Mancini goes back to the future

Posted by Richard Jolly

Roberto Mancini dugout v NewcastlePA PhotosRoberto Mancini watched his City side see off Newcastle.

This was Roberto Mancini’s 2012 game plan against his 2010 tactics. A comprehensive win for his present against his past showed that while imitation may be the sincerest form of flattery, it did not work for Alan Pardew.

Before adopting his 4-2-2-2 formation, Mancini became known during his first full season in charge for fielding three defensive midfielders even though, with Yaya Toure in a more advanced role, it was actually only two.

Pardew did name a more negative trio to protect his back four, even if injuries forced his hand. Lacking the invention of Hatem Ben Arfa, Jonas Gutierrez was moved to the wing. Without the creativity of Yohan Cabaye, the men in the middle were all essentially destructive players.

Vurnon Anita, James Perch and Cheik Tiote formed a trio with the Ivorian the deepest. If their selection together was enforced, it was also logical. Defensively, it allowed them to congest the area in front of the back four where nominal wingers Samir Nasri and David Silva usually appear alongside Toure.

Yet Pardew’s ploy failed because City were able to bypass the central zone patrolled by the three defensive midfielders, as they illustrated with the opening goal. Toure played a defence-splitting pass from deep; Nasri began his run a little wider than normal but came past the full back Davide Santon and squared for Sergio Aguero to tap in. While the Argentine had been offside in the buildup, it proved that overcrowding City’s preferred sphere of influence is not always enough to halt them.

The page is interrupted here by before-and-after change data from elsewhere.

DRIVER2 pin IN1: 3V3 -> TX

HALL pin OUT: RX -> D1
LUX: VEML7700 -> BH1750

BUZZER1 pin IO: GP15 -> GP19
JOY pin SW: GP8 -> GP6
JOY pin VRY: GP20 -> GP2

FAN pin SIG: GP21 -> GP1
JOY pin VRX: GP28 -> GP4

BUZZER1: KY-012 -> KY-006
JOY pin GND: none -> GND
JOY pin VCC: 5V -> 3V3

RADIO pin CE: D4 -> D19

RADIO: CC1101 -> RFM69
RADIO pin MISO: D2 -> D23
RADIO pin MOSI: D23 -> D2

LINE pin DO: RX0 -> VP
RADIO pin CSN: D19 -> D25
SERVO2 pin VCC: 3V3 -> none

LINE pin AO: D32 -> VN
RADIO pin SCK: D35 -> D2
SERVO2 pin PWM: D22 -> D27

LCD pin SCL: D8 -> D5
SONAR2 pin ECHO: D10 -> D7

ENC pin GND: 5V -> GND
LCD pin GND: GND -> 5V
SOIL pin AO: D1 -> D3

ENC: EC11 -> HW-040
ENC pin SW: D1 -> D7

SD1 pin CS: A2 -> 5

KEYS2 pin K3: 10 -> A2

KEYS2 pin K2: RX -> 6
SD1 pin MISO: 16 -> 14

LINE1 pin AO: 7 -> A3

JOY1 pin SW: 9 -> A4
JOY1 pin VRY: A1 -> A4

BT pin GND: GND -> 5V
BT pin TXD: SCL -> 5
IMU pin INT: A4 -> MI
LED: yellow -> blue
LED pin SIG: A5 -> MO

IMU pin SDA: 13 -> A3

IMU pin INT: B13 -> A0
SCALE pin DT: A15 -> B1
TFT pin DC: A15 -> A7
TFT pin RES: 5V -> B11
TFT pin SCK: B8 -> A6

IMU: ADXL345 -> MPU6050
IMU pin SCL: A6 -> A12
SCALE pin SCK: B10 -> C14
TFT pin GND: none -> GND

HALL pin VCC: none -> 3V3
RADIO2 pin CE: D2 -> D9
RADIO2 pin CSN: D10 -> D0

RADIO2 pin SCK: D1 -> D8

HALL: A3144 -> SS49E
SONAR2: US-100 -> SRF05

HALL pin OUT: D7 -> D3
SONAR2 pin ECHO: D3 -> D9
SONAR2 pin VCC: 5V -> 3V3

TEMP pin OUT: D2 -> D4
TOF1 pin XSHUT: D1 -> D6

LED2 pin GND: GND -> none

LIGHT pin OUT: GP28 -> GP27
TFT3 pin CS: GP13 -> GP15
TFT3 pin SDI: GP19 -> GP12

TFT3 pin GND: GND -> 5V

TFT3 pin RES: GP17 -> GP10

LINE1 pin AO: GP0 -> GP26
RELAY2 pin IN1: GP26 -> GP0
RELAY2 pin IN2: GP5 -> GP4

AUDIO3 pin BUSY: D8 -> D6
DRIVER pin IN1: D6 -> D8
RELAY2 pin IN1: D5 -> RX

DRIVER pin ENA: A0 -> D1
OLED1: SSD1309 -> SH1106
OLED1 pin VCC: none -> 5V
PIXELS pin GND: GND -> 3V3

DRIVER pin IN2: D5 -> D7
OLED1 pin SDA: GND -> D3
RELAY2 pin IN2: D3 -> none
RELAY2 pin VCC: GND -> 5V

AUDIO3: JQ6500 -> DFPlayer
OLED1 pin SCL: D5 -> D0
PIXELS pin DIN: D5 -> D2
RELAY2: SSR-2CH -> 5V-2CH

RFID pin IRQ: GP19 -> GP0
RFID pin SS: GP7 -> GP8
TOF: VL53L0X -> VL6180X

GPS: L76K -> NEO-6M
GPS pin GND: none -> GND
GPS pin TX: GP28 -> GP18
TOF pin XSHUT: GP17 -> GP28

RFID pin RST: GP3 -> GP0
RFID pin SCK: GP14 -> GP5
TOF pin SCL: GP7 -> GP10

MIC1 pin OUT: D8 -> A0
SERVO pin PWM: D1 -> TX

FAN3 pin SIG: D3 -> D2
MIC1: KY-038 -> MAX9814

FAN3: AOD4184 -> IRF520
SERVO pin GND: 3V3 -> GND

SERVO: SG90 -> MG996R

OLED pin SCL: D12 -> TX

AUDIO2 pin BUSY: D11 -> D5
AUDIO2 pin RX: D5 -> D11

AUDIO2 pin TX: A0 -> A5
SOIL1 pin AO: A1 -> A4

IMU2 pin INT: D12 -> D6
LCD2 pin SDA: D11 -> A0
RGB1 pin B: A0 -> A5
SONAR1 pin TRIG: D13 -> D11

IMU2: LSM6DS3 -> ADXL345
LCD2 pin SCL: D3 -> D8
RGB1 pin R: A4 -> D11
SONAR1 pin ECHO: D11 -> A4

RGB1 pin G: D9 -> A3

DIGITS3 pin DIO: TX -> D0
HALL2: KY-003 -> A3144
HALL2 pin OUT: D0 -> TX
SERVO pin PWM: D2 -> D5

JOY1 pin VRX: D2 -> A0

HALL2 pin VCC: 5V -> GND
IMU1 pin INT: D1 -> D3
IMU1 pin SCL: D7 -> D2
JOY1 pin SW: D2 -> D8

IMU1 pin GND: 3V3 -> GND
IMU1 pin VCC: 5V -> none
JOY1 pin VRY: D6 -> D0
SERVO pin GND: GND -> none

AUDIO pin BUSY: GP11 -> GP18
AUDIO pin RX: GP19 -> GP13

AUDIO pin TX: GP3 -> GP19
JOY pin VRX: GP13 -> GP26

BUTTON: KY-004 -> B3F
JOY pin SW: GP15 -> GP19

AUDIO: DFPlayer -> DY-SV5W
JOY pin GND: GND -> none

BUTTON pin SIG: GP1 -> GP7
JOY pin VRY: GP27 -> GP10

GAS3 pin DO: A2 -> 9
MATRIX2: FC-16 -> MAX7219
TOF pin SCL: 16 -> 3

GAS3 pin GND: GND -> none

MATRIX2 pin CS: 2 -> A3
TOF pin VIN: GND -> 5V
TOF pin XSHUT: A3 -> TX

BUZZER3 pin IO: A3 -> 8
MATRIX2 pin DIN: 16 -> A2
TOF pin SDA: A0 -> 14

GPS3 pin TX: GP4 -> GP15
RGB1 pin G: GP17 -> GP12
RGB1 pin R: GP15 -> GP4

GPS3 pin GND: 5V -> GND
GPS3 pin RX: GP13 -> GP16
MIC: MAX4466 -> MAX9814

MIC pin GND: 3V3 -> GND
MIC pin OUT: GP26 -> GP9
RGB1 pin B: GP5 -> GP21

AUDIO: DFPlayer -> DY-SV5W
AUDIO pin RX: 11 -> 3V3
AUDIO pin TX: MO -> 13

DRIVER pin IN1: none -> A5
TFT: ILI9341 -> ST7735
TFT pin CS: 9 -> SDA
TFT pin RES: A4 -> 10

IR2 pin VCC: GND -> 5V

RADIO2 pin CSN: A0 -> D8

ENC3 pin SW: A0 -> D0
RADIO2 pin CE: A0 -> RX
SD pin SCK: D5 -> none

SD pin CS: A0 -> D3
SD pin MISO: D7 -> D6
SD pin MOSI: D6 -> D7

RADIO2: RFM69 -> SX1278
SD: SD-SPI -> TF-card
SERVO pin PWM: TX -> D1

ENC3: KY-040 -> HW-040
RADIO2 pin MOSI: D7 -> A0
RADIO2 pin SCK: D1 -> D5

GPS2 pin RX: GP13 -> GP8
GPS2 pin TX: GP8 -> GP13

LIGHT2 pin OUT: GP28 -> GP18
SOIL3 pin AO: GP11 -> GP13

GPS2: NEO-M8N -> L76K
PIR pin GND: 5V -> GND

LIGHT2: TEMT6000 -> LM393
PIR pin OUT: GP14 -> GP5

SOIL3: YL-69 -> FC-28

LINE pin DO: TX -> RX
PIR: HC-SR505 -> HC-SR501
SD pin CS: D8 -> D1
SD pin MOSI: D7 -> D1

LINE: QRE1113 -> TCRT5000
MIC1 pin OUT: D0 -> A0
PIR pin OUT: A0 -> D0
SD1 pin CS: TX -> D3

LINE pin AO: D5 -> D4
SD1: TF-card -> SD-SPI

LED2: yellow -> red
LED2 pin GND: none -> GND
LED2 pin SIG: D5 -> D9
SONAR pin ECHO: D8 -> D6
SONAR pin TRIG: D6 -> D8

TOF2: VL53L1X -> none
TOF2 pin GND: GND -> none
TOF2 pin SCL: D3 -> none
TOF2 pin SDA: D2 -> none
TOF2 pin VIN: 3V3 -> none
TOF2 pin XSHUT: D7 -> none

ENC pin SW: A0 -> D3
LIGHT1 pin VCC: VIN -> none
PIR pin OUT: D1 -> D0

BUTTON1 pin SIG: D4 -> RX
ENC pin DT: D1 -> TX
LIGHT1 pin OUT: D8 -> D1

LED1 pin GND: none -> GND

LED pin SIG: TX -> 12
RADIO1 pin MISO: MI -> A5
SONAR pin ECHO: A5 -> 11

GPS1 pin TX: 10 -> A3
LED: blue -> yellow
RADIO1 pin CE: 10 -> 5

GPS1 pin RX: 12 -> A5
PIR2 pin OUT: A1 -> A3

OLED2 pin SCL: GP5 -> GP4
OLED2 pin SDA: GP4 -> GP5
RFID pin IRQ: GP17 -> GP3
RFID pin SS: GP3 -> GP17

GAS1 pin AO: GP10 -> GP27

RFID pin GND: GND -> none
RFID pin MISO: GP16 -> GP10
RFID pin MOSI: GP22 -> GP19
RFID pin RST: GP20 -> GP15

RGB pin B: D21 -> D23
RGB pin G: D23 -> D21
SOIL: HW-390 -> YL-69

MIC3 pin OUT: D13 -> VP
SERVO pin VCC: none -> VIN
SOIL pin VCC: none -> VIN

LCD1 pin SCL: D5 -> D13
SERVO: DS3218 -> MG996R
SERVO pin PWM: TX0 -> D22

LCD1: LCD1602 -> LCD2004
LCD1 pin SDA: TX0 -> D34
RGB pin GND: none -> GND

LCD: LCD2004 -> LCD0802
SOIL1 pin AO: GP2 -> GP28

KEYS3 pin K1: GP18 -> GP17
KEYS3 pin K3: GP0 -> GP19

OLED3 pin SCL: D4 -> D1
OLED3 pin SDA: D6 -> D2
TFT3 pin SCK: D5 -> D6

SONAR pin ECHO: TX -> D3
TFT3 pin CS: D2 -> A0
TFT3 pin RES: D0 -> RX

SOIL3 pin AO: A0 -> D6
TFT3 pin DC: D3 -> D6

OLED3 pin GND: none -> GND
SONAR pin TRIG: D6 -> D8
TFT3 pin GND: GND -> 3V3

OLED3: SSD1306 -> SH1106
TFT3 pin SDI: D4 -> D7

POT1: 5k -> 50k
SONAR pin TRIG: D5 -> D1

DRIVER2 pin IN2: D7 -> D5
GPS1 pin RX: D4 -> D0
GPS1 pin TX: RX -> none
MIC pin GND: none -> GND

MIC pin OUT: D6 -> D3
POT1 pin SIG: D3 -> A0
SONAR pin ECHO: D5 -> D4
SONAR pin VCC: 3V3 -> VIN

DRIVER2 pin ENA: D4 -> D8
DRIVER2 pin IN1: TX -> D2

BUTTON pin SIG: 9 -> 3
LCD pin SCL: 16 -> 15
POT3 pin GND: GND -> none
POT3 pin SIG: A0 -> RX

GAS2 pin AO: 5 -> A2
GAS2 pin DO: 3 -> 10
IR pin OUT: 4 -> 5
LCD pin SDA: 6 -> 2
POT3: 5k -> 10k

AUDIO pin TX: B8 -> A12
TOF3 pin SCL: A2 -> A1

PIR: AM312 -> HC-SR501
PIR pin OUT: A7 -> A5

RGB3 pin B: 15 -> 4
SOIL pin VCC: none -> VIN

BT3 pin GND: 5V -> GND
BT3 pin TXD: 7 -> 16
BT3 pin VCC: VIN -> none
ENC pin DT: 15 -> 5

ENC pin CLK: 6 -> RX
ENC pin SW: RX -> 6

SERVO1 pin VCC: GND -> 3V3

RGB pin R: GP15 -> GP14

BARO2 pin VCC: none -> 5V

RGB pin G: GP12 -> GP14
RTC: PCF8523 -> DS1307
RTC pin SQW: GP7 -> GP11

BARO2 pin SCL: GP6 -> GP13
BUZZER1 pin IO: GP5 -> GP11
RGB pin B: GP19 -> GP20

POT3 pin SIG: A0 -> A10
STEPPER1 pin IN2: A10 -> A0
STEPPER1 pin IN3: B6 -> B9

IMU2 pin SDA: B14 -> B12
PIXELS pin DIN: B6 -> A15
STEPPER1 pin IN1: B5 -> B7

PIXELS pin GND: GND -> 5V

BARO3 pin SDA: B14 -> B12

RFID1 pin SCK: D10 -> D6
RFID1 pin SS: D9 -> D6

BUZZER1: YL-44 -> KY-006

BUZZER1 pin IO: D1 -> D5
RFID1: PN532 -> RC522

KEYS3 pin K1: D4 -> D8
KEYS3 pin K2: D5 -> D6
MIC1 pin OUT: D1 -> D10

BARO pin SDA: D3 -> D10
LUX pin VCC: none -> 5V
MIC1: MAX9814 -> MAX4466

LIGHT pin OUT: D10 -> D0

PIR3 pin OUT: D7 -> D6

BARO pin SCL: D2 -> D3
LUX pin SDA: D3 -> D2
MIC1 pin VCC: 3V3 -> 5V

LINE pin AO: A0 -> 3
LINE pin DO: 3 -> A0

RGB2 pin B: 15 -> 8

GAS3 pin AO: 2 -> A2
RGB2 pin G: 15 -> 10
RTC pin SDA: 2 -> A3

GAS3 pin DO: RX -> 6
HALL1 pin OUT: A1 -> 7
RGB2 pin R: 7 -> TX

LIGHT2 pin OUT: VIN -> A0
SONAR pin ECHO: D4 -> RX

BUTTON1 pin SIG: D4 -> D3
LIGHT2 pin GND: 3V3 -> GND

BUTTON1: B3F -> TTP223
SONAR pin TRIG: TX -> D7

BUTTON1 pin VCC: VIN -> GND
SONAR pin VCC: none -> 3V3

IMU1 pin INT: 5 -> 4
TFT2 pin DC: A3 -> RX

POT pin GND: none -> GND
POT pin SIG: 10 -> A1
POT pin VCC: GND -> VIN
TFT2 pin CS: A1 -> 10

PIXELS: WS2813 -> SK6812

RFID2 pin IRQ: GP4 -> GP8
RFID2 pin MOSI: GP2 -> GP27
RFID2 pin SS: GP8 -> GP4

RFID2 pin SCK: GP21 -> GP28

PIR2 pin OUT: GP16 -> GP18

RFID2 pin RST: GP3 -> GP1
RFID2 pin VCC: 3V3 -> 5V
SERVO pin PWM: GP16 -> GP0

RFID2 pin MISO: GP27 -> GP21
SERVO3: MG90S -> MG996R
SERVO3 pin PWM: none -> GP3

Indeed, as their second chance -- a Carlos Tevez shot that Tim Krul saved -- showed, City’s wide men were actually playing wider than they often do. This stemmed from getting Silva in behind Danny Simpson; once again, they were pitting Silva and Nasri against the full backs rather than Perch, Anita and Tiote.

They were fed either by Toure’s long pass or angled balls played from closer range and inside to out or straight.

It also highlighted an issue with Newcastle’s 4-3-3. On the right wing, Papiss Demba Cisse is not a natural defender, which can mean Simpson lacks support. On the left, Jonas Gutierrez tracks back assiduously, but a quick break, like City’s opening goal, does not give him the chance to get into position. In both cases, it allows them to isolate the full back.

If opponents can look for safety in numbers when defending against City, the fluidity of Mancini’s men can make it difficult. The incident where Nasri struck the post is a case in point; he and Silva combined when both appeared on the visitors’ right wing.

While City’s second goal, when Santon aimed to volley Javi Garcia’s header clear, missed his kick and saw the ball go in off his standing foot, highlighted his awkward afternoon, many of his problems were positional. Conventional wisdom is that full backs should defend narrower against City, but Santon often tucked in too far. Whether Nasri, Tevez or Pablo Zabaleta, he found opponents going outside him and into space.

Where Santon altered the tactics of the game, it was by injuring Nasri. When Aleksandar Kolarov replaced the Frenchman, City were less flexible. Silva moved to the right; the Serb stayed on the left.

When Newcastle mounted a comeback in the second half, it was by aping their approach in the first 10 minutes, when they played at a high tempo, but also by changing tack. Pardew switched from 4-3-3 to 4-4-2, moving Anita to the right -- though rather than operating on the touchline, he played more in the inside-right position.

It meant Cisse returned to his preferred position as a centre forward. If much of tactics consists of trying to get the likeliest scorers in a position to put the ball in the net, then that is particularly true of Newcastle. In the second half of last season, when Cisse was proving prolific, Demba Ba was shifted to a wider position. Now there is a role reversal, borne out by Newcastle’s goal if not the method or timing of it. Ba headed in from the middle of the penalty box, albeit from the second phase of play after a corner and after Cisse had joined him in a strike partnership.

A direct approach, aided by Anita’s set-pieces, troubled City. Newcastle won 59 percent of aerial duels. It eventually led Mancini to introduce a third centre back, Joleon Lescott, even after Toure had extended City’s lead. The centre back came on for Tevez, who, after Kolarov limped off, had been their third left winger of the afternoon. Bolstering the defence, and finishing with a back five, was Mancini’s response to a lack of options to sit in front of the back four. With Gareth Barry banned and James Milner and Jack Rodwell injured, the City manager found himself in a position he was rarely in two years ago: short on defensive midfielders.